Posts Tagged ‘Moonlight’
Who we are in the moment
By now, you’re probably sick of hearing about what happened at the Oscars. I’m getting a little tired of it, too, even though it was possibly the strangest and most riveting two minutes I’ve ever seen on live television. It left me feeling sorry for everyone involved, but there are at least three bright spots. The first is that it’s going to make a great case study for somebody like Malcolm Gladwell, who is always looking for a showy anecdote to serve as a grabber opening for a book or article. So many different things had to go wrong for it to happen—on the levels of design, human error, and simple dumb luck—that you can use it to illustrate just about any point you like. A second silver lining is that it highlights the basically arbitrary nature of all such awards. As time passes, the list of Best Picture winners starts to look inevitable, as if Cimarron and Gandhi and Chariots of Fire had all been canonized by a comprehensible historical process. If anything, the cycle of inevitability is accelerating, so that within seconds of any win, the narratives are already locking into place. As soon as La La Land was announced as the winner, a story was emerging about how Hollywood always goes for the safe, predictable choice. The first thing that Dave Itzkoff, a very smart reporter, posted on the New York Times live chat was: “Of course.” Within a couple of minutes, however, that plot line had been yanked away and replaced with one for Moonlight. And the fact that the two versions were all but superimposed onscreen should warn us against reading too much into outcomes that could have gone any number of ways.

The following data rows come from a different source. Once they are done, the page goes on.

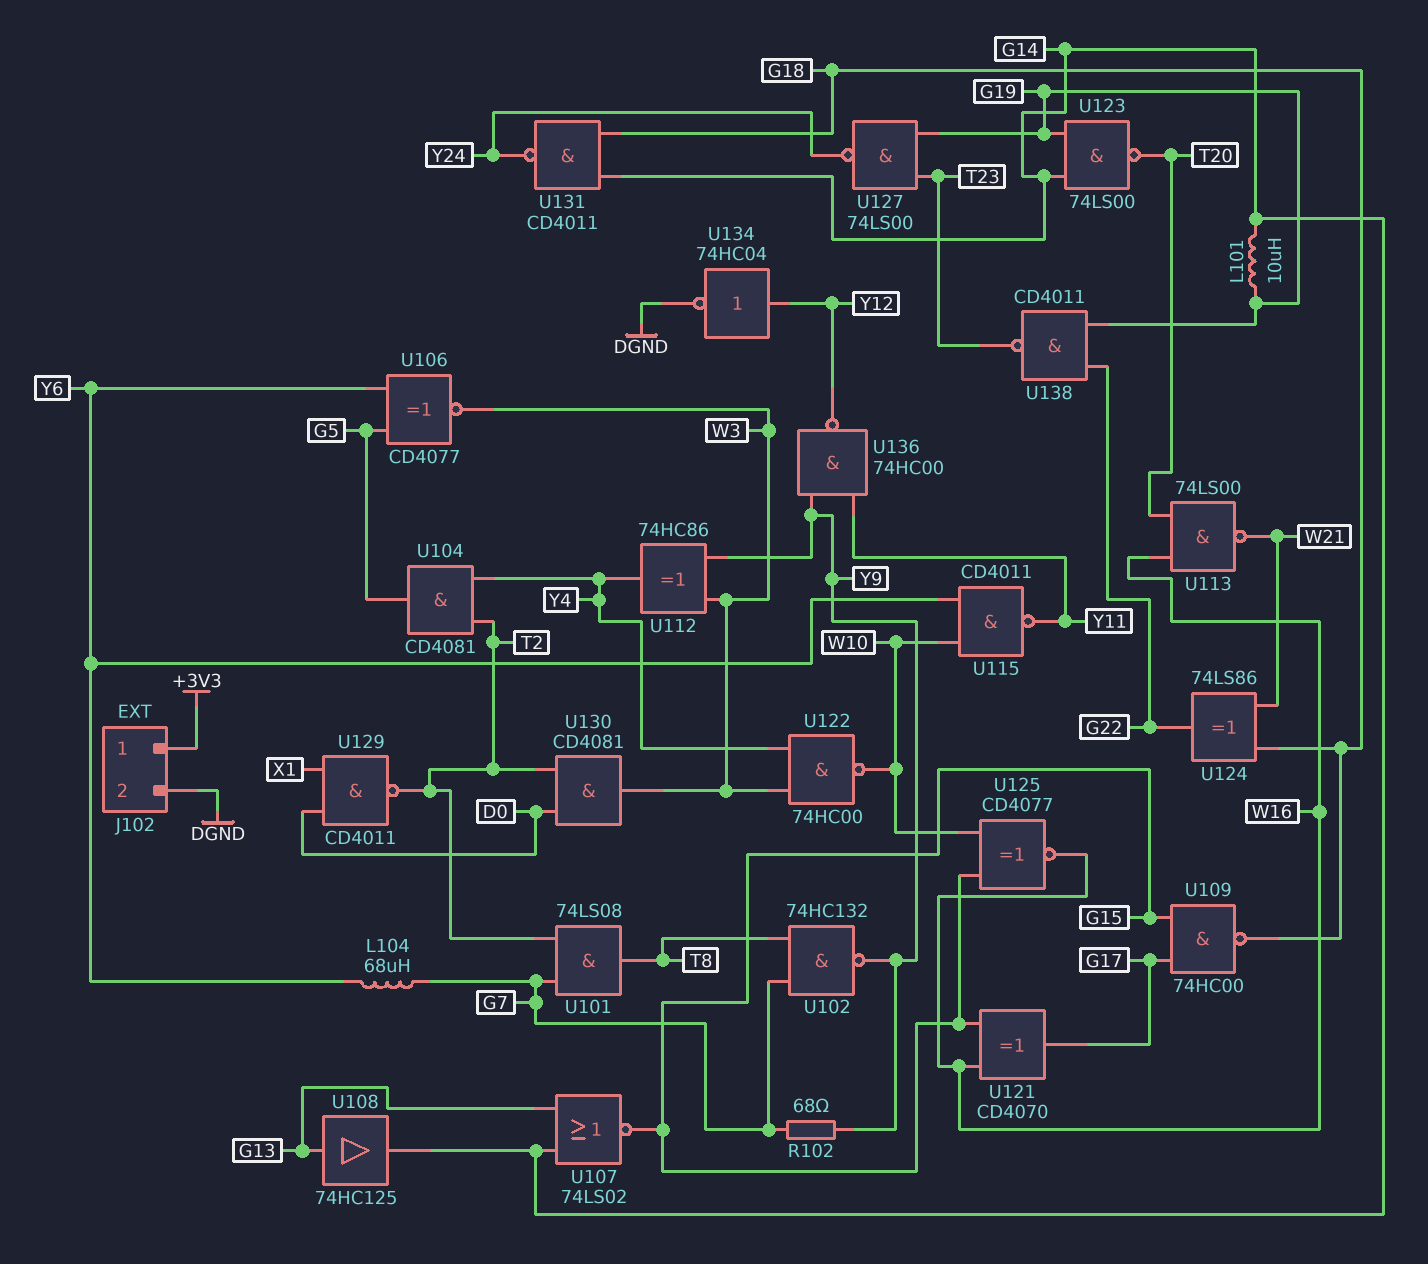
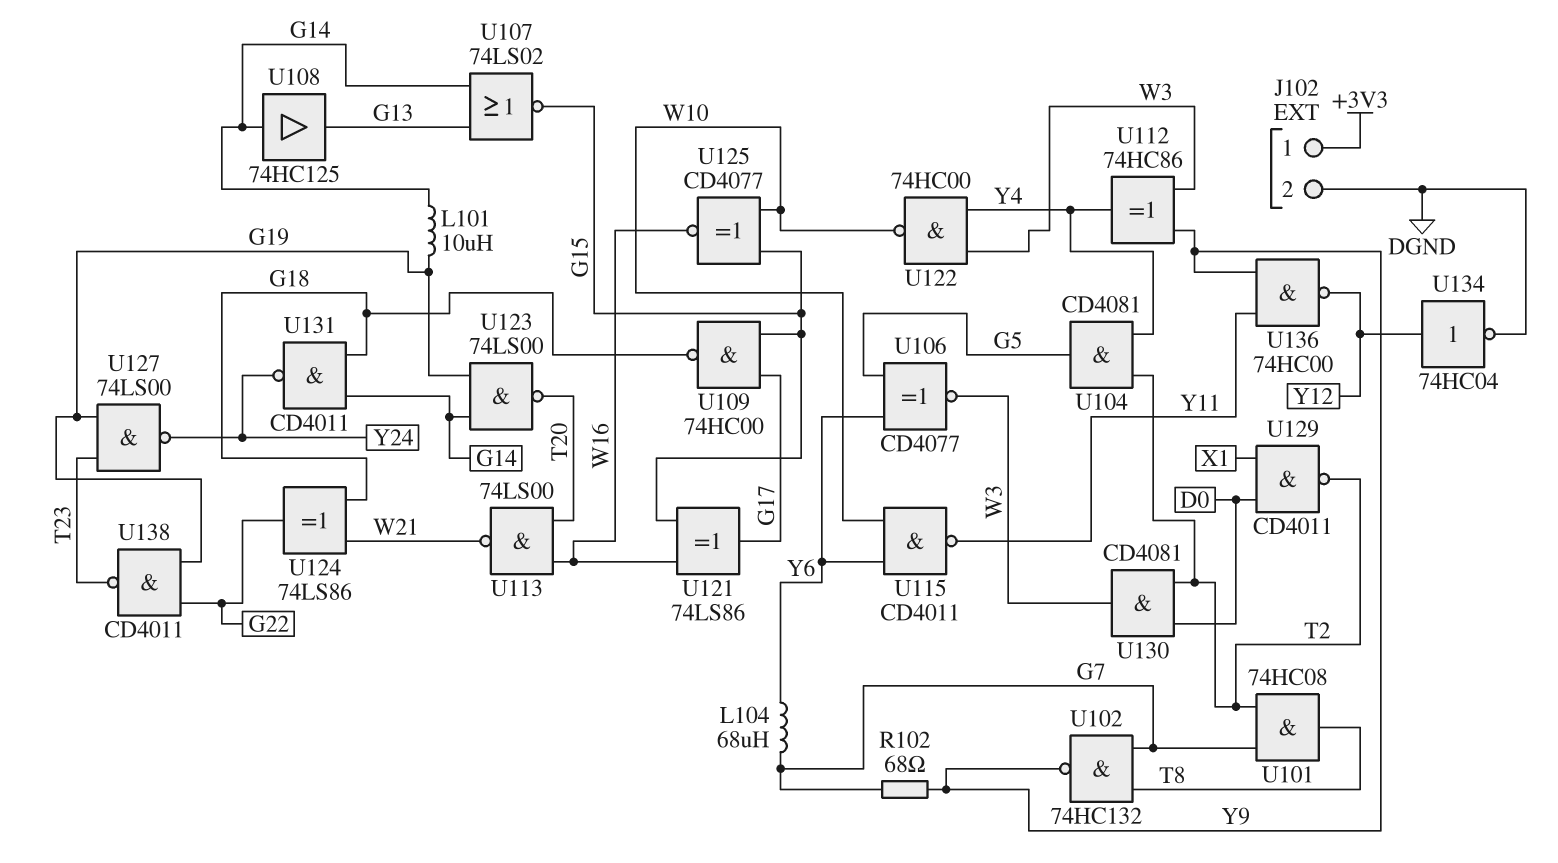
U101: AND 74LS08 (in G7, in T2, out T8) -> AND 74HC08 (in G7, in T2, out T8)
U108: buffer 74HC125 (in G13, out G14) -> buffer 74HC125 (in G14, out G13)
U121: XOR CD4070 (in G15, in W16, out G17) -> XOR 74LS86 (in G15, in W16, out G17)

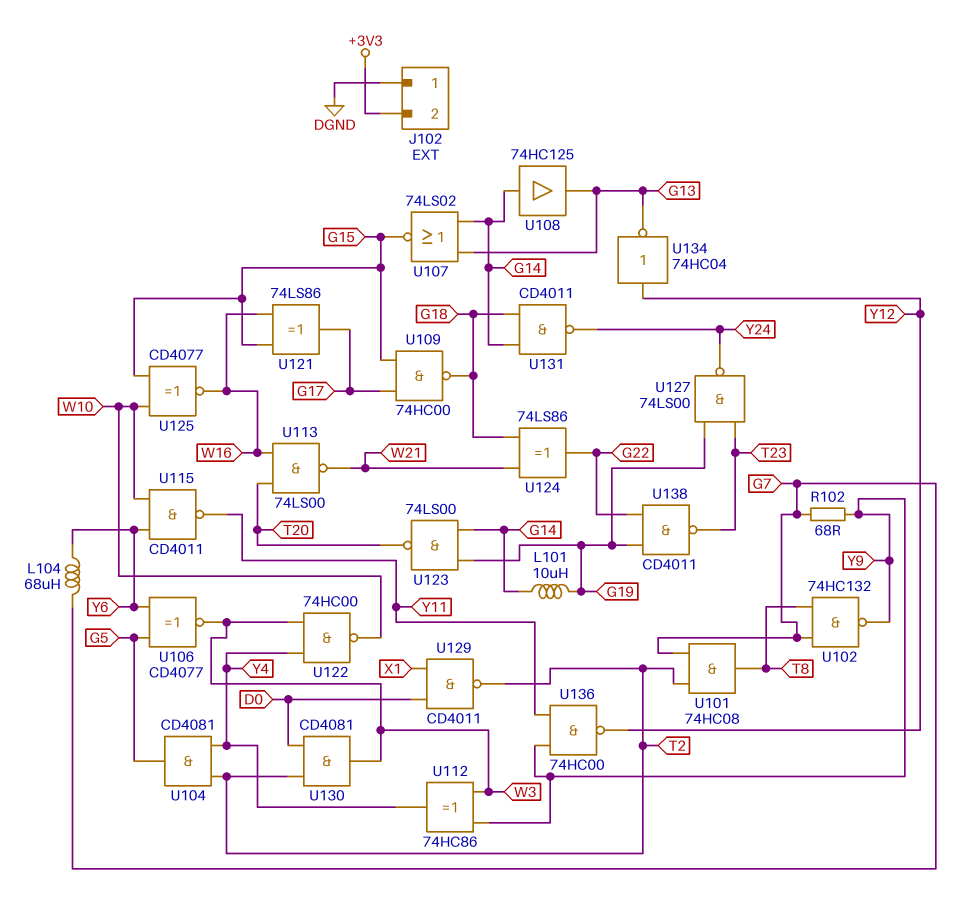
J102 pin 1: +3V3 -> DGND
J102 pin 2: DGND -> +3V3
U134: NOT 74HC04 (in Y12, out DGND) -> NOT 74HC04 (in Y12, out G13)

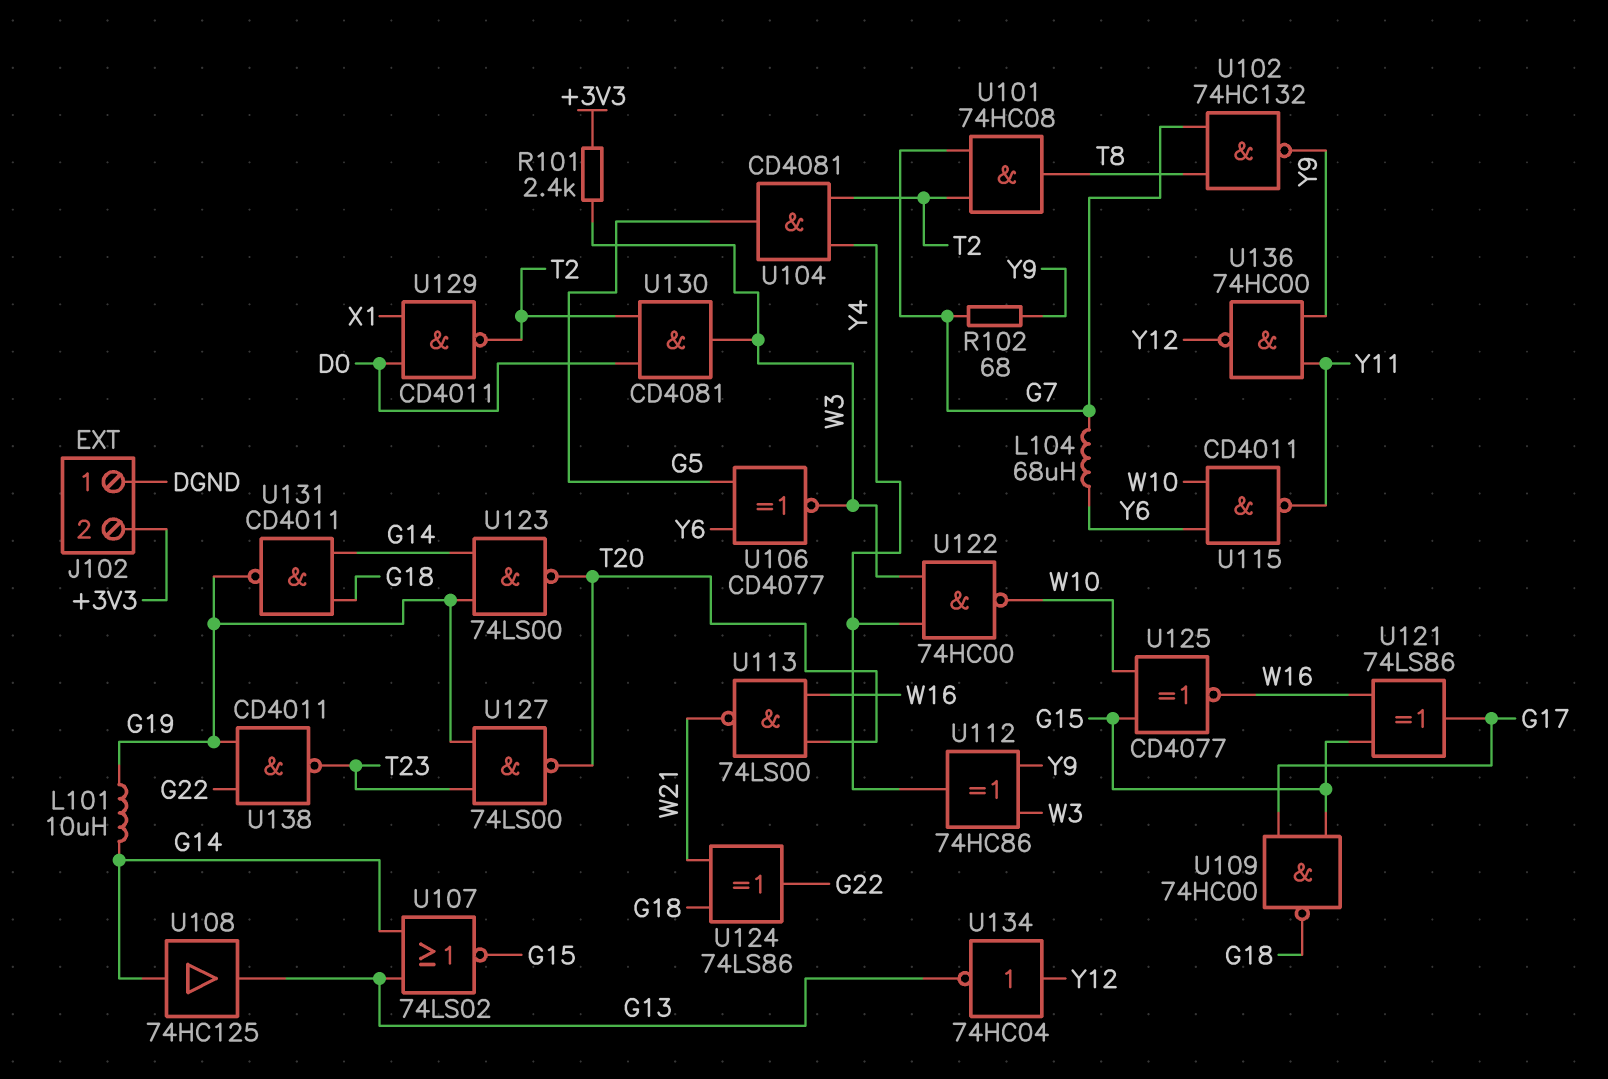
R101: none -> 2.4k (+3V3, W3)
U127: NAND 74LS00 (in G19, in T23, out Y24) -> NAND 74LS00 (in G19, in T23, out T20)
U131: NAND CD4011 (in G14, in G18, out Y24) -> NAND CD4011 (in G14, in G18, out G19)

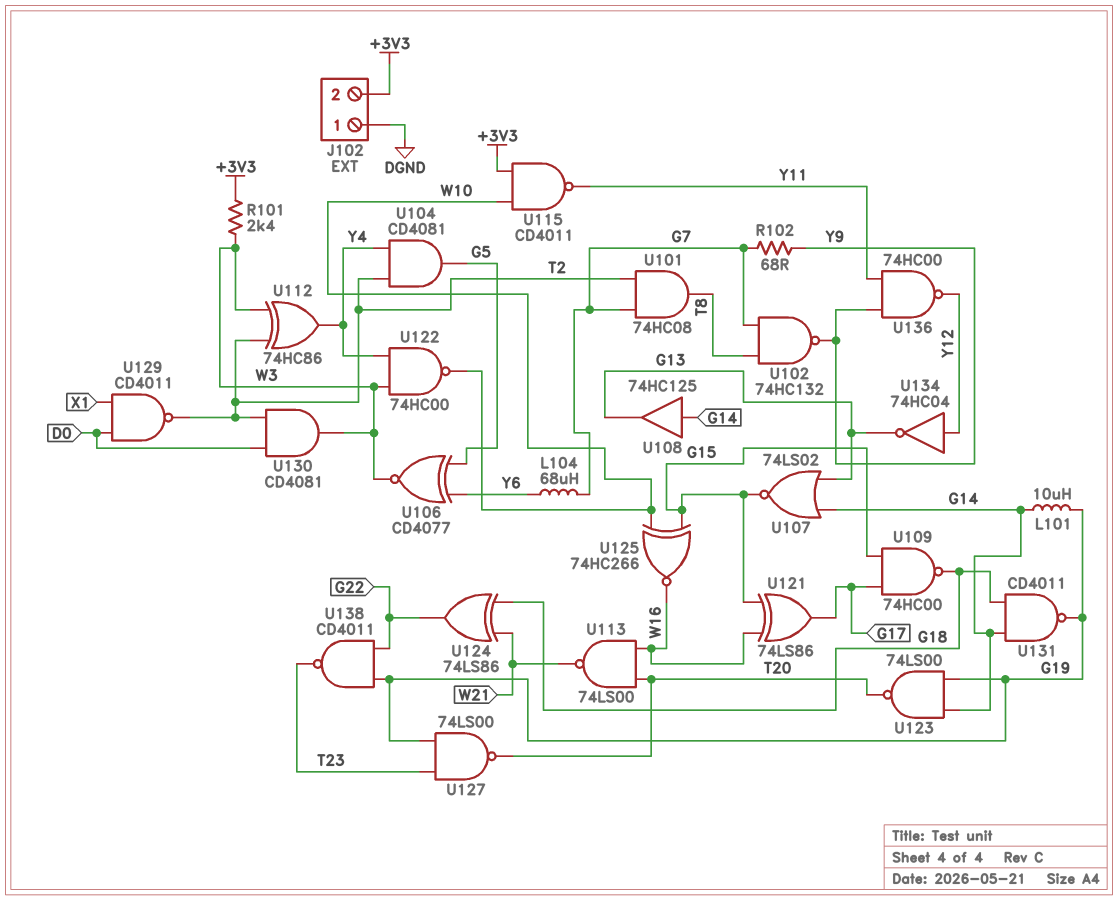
U112: XOR 74HC86 (in W3, in Y9, out Y4) -> XOR 74HC86 (in T2, in W3, out Y4)
U115: NAND CD4011 (in W10, in Y6, out Y11) -> NAND CD4011 (in +3V3, in W10, out Y11)
U125: XNOR CD4077 (in G15, in W10, out W16) -> XNOR 74HC266 (in G15, in W10, out W16)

But what I want to keep in mind above all else is the example of La La Land producer Jordan Horowitz, who, at a moment of unbelievable pressure, simply said: “I’m going to be really proud to hand this to my friends from Moonlight.” It was the best thing that anybody could have uttered under those circumstances, and it tells us a lot about Horowitz himself. If you were going to design a psychological experiment to test a subject’s reaction under the most extreme conditions imaginable, it’s hard to think of a better one—although it might strike a grant committee as possibly too expensive. It takes what is undoubtedly one of the high points of someone’s life and twists it instantly into what, if perhaps not the worst moment, at least amounts to a savage correction. Everything that the participants onstage did or said, down to the facial expressions of those standing in the background, has been subjected to a level of scrutiny worthy of the Zapruder film. At the end of an event in which very little occurs that hasn’t been scripted or premeditated, a lot of people were called upon to figure out how to act in real time in front of an audience of hundreds of millions. It’s proverbial that nobody tells the truth in Hollywood, an industry that inspires insider accounts with titles like Hello, He Lied and Which Lie Did I Tell? A mixup like the one at the Oscars might have been expressly conceived as a stress test to bring out everyone’s true colors. Yet Horowitz said what he did. And I suspect that it will do more for his career than even an outright win would have accomplished.
It also reminds me of other instances over the last year in which we’ve learned exactly what someone thinks. When we get in trouble for a remark picked up on a hot mike, we often say that it doesn’t reflect who we really are—which is just another way of stating that it doesn’t live up to the versions of ourselves that we create for public consumption. It’s far crueler, but also more convincing, to argue that it’s exactly in those unguarded, unscripted moments that our true selves emerge. (Freud, whose intuition on such matters was uncanny, was onto something when he focused on verbal mistakes and slips of the tongue.) The justifications that we use are equally revealing. Maybe we dismiss it as “locker room talk,” even if it didn’t take place anywhere near a locker room. Kellyanne Conway excused her reference to the nonexistent Bowling Green Massacre by saying “I misspoke one word,” even though she misspoke it on three separate occasions. It doesn’t even need to be something said on the spur of the moment. At his confirmation hearing for the position of ambassador to Israel, David M. Friedman apologized for an opinion piece he had written before the election: “These were hurtful words, and I deeply regret them. They’re not reflective of my nature or my character.” Friedman also said that “the inflammatory rhetoric that accompanied the presidential campaign is entirely over,” as if it were an impersonal force that briefly took possession of its users and then departed. We ask to be judged on our most composed selves, not the ones that we reveal at our worst.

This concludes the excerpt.